Hostels, Hotels, & Airbnbs, Oh My!

For most forms of independent travel, your most common choices in accommodation will be between a hotel, a hostel, or more recently, an Airbnb/Vrbo- but how to choose?


Hotels are of course the most established type of accommodation- you’ve got your front desk/concierge where you check in and receive your room key. You can usually pick up a walking map of the area and ask for recommendations here. However, most people don’t realize that your specific room can only be requested, not guaranteed. Although every attempt is made to accommodate your request, if you ask for a room with two queen beds, there’s always a chance that you may receive a single king bed. Granted, this doesn’t happen often, but I’ve experienced this enough to take it into consideration. Additionally, I’ve found that in Europe double rooms (rooms with two beds) tend to be two twin beds while in America they’re usually two queen beds. If a hotel wants to survive these days, it will have free wifi and a tv in each room. Most hotels in popular tourist areas have deals with their neighboring business, so you can usually score coupons to nearby restaurants or activities. My hotel in Luzern even came with the city wifi password! On the flip side, I’ve found that I tend to pay more for hotels with fewer amenities than other Airbnbs I’ve stayed in.

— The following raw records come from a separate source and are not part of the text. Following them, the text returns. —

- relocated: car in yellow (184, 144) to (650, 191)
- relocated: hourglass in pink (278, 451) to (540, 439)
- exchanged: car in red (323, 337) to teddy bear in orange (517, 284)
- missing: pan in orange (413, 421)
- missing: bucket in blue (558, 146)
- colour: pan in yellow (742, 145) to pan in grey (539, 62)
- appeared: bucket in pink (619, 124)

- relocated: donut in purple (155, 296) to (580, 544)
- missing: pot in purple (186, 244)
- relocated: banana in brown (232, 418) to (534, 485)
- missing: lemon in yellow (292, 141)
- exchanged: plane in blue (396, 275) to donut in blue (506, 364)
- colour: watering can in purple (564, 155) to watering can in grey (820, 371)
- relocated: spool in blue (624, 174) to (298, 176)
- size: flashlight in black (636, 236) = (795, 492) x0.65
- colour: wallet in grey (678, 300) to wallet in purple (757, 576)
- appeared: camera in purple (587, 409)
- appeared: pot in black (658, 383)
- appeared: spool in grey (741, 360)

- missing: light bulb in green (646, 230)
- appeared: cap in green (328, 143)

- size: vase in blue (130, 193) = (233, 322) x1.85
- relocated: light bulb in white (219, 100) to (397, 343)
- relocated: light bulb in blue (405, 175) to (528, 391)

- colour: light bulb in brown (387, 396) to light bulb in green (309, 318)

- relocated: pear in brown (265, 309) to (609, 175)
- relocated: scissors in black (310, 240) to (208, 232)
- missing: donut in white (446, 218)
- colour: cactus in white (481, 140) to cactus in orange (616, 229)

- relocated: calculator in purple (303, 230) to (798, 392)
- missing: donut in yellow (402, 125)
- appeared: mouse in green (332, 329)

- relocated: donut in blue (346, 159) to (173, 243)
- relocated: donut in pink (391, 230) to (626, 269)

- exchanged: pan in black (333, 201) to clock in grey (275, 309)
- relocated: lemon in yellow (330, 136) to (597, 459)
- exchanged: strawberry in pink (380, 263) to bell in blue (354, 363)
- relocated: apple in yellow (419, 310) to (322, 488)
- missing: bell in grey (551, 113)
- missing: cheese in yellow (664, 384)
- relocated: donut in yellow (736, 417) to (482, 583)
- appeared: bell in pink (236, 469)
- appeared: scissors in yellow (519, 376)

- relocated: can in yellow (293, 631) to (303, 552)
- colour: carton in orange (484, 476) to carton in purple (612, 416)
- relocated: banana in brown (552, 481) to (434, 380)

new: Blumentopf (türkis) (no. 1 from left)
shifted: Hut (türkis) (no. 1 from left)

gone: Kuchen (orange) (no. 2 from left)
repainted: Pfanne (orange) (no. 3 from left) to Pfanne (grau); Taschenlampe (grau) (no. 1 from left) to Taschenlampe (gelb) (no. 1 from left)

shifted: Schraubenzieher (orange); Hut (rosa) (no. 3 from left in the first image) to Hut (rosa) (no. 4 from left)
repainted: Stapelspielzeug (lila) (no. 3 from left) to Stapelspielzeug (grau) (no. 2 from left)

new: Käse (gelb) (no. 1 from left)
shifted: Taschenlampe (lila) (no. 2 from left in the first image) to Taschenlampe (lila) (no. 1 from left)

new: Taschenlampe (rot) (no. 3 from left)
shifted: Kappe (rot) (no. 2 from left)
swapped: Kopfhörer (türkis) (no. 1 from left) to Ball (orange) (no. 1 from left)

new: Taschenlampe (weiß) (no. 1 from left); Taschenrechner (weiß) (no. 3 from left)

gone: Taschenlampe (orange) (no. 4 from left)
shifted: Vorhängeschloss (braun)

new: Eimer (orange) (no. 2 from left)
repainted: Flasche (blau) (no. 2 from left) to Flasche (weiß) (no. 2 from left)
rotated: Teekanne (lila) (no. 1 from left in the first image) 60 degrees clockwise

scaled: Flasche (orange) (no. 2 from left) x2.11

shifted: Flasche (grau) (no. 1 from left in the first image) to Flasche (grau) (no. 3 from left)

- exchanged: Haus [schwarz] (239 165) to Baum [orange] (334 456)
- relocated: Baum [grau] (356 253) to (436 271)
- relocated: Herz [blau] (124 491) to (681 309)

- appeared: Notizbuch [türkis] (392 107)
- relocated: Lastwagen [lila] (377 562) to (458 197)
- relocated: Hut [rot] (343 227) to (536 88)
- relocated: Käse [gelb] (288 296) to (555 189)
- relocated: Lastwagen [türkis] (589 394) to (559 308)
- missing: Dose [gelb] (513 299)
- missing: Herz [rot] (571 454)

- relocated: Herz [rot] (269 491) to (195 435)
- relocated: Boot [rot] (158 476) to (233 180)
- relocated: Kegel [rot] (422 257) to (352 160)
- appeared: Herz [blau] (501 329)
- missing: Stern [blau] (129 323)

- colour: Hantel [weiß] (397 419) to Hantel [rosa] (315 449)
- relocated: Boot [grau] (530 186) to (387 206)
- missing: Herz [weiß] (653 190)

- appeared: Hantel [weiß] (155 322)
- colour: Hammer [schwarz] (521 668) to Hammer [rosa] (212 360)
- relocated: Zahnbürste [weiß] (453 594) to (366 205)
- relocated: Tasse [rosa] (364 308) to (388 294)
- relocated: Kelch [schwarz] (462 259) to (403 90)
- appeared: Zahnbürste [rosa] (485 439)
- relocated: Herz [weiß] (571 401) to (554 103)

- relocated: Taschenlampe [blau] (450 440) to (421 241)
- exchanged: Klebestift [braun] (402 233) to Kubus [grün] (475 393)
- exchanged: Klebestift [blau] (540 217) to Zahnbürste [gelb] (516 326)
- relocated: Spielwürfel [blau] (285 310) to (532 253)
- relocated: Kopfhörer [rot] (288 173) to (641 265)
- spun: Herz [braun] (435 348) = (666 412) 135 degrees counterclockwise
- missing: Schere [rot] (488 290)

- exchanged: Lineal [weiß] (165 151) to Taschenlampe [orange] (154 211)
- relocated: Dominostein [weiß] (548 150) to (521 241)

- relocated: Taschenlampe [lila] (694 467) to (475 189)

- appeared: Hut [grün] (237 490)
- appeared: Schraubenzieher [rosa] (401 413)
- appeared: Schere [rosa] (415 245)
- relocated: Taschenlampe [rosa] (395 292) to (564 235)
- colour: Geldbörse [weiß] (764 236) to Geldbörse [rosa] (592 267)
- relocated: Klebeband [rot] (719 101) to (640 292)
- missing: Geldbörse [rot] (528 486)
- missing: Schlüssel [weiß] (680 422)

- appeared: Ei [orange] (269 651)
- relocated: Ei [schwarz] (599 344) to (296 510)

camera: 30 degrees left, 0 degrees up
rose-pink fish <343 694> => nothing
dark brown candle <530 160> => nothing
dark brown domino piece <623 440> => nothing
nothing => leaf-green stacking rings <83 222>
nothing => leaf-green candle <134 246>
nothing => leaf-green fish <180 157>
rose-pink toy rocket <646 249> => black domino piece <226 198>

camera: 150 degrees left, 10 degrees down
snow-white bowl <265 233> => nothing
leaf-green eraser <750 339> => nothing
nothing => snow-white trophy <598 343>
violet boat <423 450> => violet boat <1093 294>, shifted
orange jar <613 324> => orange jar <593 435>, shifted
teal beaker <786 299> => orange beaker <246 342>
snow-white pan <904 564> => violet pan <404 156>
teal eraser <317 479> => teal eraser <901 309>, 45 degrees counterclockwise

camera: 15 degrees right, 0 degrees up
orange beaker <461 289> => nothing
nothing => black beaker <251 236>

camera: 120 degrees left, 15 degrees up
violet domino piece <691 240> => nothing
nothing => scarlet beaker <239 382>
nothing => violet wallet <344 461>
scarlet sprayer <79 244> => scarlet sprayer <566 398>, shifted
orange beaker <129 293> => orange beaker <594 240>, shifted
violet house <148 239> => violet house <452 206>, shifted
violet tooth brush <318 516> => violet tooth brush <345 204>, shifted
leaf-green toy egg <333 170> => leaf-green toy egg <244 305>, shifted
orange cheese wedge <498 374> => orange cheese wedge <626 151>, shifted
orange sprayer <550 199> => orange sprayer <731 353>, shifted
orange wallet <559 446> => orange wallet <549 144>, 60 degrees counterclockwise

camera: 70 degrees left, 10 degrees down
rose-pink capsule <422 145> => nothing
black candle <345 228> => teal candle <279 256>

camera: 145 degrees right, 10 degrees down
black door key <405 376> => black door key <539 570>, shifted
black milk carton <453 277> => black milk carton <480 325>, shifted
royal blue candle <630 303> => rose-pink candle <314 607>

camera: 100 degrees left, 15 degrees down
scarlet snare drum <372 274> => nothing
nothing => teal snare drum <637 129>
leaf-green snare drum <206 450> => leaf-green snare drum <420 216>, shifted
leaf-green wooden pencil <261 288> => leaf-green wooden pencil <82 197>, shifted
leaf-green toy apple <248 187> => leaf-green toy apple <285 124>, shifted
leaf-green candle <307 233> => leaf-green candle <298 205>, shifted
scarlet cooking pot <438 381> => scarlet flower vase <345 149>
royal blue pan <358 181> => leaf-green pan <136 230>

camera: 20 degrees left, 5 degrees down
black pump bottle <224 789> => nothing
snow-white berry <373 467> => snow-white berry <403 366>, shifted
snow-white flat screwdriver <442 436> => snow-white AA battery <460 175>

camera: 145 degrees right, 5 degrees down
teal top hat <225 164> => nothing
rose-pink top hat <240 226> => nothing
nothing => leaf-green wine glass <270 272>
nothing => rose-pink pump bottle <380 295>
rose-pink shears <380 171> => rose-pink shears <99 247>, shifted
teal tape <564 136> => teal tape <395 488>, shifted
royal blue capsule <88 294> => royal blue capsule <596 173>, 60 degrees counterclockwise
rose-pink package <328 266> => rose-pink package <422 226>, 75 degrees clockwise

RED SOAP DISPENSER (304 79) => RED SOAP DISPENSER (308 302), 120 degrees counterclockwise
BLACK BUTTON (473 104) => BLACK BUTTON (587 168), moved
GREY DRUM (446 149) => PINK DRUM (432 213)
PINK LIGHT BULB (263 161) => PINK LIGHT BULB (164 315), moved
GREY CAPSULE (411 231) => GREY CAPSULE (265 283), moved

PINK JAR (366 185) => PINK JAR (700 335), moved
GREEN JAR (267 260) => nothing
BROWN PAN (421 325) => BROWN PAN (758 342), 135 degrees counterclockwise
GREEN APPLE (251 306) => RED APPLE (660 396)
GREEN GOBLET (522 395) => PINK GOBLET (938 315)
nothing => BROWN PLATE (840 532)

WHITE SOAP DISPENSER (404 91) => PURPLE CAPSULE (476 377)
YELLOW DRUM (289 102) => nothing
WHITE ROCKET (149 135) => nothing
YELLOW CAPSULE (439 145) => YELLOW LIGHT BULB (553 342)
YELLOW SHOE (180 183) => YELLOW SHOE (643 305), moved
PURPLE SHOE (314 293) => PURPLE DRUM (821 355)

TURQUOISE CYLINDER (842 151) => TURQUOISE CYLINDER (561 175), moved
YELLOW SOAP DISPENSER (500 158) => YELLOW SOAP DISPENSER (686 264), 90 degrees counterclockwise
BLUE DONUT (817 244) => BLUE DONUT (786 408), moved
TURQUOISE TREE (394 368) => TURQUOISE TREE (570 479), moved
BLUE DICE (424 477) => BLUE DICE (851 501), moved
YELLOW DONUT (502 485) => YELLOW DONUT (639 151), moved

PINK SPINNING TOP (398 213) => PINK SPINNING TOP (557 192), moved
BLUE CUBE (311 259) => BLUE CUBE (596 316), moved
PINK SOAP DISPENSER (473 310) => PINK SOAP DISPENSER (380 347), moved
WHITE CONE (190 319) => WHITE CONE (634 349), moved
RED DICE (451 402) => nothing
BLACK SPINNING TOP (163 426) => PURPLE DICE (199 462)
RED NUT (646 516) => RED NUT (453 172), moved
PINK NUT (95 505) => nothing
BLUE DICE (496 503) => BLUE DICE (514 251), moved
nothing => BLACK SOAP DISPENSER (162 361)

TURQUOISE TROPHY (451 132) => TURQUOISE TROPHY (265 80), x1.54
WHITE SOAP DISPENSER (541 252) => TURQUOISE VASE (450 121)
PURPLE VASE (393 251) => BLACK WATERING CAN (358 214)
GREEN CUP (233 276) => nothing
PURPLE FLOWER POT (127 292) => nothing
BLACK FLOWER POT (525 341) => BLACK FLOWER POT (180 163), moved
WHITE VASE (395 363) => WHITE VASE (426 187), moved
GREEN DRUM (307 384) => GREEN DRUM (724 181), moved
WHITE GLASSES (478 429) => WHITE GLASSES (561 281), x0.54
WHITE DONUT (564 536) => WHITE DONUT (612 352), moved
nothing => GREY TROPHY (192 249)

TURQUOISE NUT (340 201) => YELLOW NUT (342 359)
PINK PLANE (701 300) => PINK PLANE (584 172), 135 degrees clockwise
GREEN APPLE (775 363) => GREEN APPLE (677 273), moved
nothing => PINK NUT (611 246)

-Advice about the area available
-established business with easily found reviews
-possibility of free breakfast
-wifi usually included
-family friendly
-universally available


-can be difficult to meet people
-bedding is technically a request, not a guarantee


Hostels can get a bad rap, but they are honestly one of my favorite ways to travel. There are many variations of hostels to choose from, so make sure you do your research carefully before making your booking! Since I often travel solo, my first step is to go onto, select “free breakfast” and “free wifi” in the filter and only choose from hostels with a rating of 8.0 and above. I like to select female only rooms of four, but I’ve stayed in larger mixed dorms without any issue. Private rooms are occasionally available, but they cost nearly the same as a regular hotel room so I don’t bother with them. Hostels are by far dominated by young travelers, so there tends to be popular common areas and even on-site bars! In addition to getting advice from the front desk, hostels usually organize open events such as walking tours and pub crawls to get guests engaged in the city and meeting other people- I’ve met some great friends this way! However, because hostels are usually inexpensive and filled with youths, there’s always a risk that one of your roommates will show up late at night drunk and rowdy. This happens less frequently in female only dorms, but it really depends on your location- you get what you pay for! Most hostels are very basic with a bunk bed set up, minimal toiletries, and lockers to secure your things, so don’t forget a lock and a towel unless you want to rent them at the front desk! Most hostels will also have a shared kitchen, so you can cook here- but make sure you clearly label your food otherwise it might go missing!


-Easy to meet people
-tons of activities
-possibility of free breakfast
-tons of reviews available
-advice about area available
-great for solo travelers


-not typically family friendly
-sometimes cramped rooms
-experience can vary based on roommates
-unpopular in the US


The newest and trendiest form of accommodation is also the one I have the most mixed feelings about. Pricing can vary wildly based on location and size of the Airbnb. Most of them tend to be a little farther from the main tourist areas and they get more expensive the closer you get- this makes them the best option to explore off the beaten path. Your experiences here can vary wildly depending on your host- some of them don’t interact with you at all, while others like my host in Prague went bar hopping with us and gave us the inside scoop for local hangouts. Many hosts have a collection of tourism maps, but not all of them are around to give you local recommendations. I find Airbnbs to be the most risky, because you can easily be mislead by the reviews and images online. There’s no way to see pictures from previous guests and reviews are only published once both the hosts and the guest have submitted their reviews- if the host knows they’re going to get a poor review, as long as they don’t post their own comment the next guest will never know! Additionally Airbnb hosts have no obligation to house you- if they have to cancel your stay for whatever reason, refund or not, you’ll be on the streets until you find a last minute hotel or hostel. If you’re careful with your selections, though, this option tends to be the most bang for your buck- there’s a reason they’re so popular! I’ve had spacious Airbnbs with spectacular views for a fraction of the cost of a hotel. Most even have kitchens, so you can save money by stopping by a grocery store and cooking at home!


-Comparatively inexpensive
-Lots of privacy
-availability everywhere
-Great for large groups of people


-Stay can be cancelled at the hosts discretion
-reviews can be misleading
-Quality of Airbnb can vary wildly

Distant mountains from our Interlaken Airbnb
A beautiful sunset from a pool at MGM Grand, Las Vegas

The choice between these three options should be based solely on the traveler’s preferences- and you don’t have to stick to just one! When I travel, I rotate between these options based on what works best for me in each location- hostels are good for making friends and partying, but if I want a little more privacy, a hotel might be better. If I want to avoid other tourists, I check out Airbnb! Don’t be afraid to customize your trip to your exact specifications!